- Directed by: Naomi McCormack
- Written by: Naomi McCormack
- Produced by: Naomi McCormack
- Starring: Shawn Doyle Allegra Fulton
- Cinematography: Jonathan Freeman
- Edited by: Josephine Massarella
- Music by: Nicholas Stirling
- Release date: August 27, 1996 (MWFF);
- Running time: 20 minutes
- Country: Canada
- Language: English

= The Hangman's Bride =

1996 Canadian short film

The Hangman's Bride is a Canadian historical drama short film, directed by Naomi McCormack and released in 1996. Based on the true story of Jean Corolère and Françoise Laurent, prisoners in New France who escaped the death penalty when Corolère accepted the job of executioner and married Laurent, the film stars Shawn Doyle as Corolère and Allegra Fulton as Laurent.

The film premiered at the Montreal World Film Festival in August 1996, but was distributed primarily as an episode of the CBC Television anthology series Canadian Reflections.

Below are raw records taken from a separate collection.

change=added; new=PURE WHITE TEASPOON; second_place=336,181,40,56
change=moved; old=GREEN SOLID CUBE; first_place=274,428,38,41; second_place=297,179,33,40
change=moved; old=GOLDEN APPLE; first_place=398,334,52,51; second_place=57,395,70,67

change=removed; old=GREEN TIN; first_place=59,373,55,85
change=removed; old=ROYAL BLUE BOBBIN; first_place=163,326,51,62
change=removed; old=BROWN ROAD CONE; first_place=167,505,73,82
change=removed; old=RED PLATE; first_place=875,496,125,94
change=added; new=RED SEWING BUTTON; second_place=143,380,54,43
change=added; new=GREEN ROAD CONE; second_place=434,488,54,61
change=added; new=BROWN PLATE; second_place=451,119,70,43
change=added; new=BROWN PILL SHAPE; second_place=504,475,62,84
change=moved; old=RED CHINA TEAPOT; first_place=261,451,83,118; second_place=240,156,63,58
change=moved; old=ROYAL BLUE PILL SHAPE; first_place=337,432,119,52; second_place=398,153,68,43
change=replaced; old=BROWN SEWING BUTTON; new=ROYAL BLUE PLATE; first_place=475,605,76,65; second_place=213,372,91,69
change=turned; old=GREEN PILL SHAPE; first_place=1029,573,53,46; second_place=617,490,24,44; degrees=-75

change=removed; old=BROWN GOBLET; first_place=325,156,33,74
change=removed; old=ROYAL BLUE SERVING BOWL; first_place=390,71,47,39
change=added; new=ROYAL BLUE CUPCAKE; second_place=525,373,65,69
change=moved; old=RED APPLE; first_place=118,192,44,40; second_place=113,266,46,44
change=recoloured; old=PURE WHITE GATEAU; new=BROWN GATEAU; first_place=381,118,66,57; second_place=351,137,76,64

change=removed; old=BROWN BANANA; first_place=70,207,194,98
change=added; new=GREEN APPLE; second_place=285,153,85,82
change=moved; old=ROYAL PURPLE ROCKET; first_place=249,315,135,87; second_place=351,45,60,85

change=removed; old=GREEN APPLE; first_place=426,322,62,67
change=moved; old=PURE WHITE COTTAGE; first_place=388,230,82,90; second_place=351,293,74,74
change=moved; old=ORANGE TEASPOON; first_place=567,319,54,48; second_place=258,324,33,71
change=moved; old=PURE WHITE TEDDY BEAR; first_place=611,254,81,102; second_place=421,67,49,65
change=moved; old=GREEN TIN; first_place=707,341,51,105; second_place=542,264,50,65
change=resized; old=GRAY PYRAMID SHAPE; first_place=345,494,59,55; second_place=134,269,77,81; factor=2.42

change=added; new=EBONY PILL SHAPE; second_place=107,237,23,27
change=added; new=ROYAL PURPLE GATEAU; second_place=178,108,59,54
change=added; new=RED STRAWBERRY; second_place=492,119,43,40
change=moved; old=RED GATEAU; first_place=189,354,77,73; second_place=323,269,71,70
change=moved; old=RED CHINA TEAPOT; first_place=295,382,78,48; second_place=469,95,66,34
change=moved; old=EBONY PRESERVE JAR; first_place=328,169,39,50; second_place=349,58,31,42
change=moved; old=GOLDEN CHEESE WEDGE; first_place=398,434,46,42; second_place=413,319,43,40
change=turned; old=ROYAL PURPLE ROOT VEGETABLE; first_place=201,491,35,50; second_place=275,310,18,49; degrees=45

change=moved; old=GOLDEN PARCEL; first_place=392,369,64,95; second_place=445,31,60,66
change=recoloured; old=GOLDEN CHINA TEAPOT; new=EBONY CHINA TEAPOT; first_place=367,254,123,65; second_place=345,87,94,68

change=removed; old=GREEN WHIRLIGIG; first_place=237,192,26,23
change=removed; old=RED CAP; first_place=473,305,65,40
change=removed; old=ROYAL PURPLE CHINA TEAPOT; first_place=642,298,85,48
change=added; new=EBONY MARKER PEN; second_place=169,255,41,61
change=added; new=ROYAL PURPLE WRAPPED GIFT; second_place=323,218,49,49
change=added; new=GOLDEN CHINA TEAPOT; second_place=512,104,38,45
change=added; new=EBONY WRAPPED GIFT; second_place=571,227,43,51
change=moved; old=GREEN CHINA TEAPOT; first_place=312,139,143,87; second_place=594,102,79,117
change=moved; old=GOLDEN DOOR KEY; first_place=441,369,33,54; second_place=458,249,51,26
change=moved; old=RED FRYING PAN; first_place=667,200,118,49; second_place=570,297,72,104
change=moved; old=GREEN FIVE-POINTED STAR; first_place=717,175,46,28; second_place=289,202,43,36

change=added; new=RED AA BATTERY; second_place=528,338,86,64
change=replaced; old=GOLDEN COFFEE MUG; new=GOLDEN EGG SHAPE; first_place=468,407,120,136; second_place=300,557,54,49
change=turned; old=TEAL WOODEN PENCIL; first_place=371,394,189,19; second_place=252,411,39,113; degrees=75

Reviewing the television broadcast for The Globe and Mail, John Doyle wrote, "Tape this great little film for later and, please, somebody in the TV and film industry let the director make a feature. The Hangman's Bride is a short, gorgeously made little drama based on the true story of a woman in 1750 Quebec who escaped the gallows by marrying the hangman...Director Naomi McCormack shows great flair employing small filmic resources to startlingly expand a short story. She wants to make a feature-length version, and so she should." Marc Horton of the Edmonton Journal also praised the film as fascinating and well-acted, although he criticized its title for giving away what should have been a surprise twist ending.

The film won the Genie Award for Best Live Action Short Drama at the 18th Genie Awards.

After making the film, Doyle and Fulton married in real life.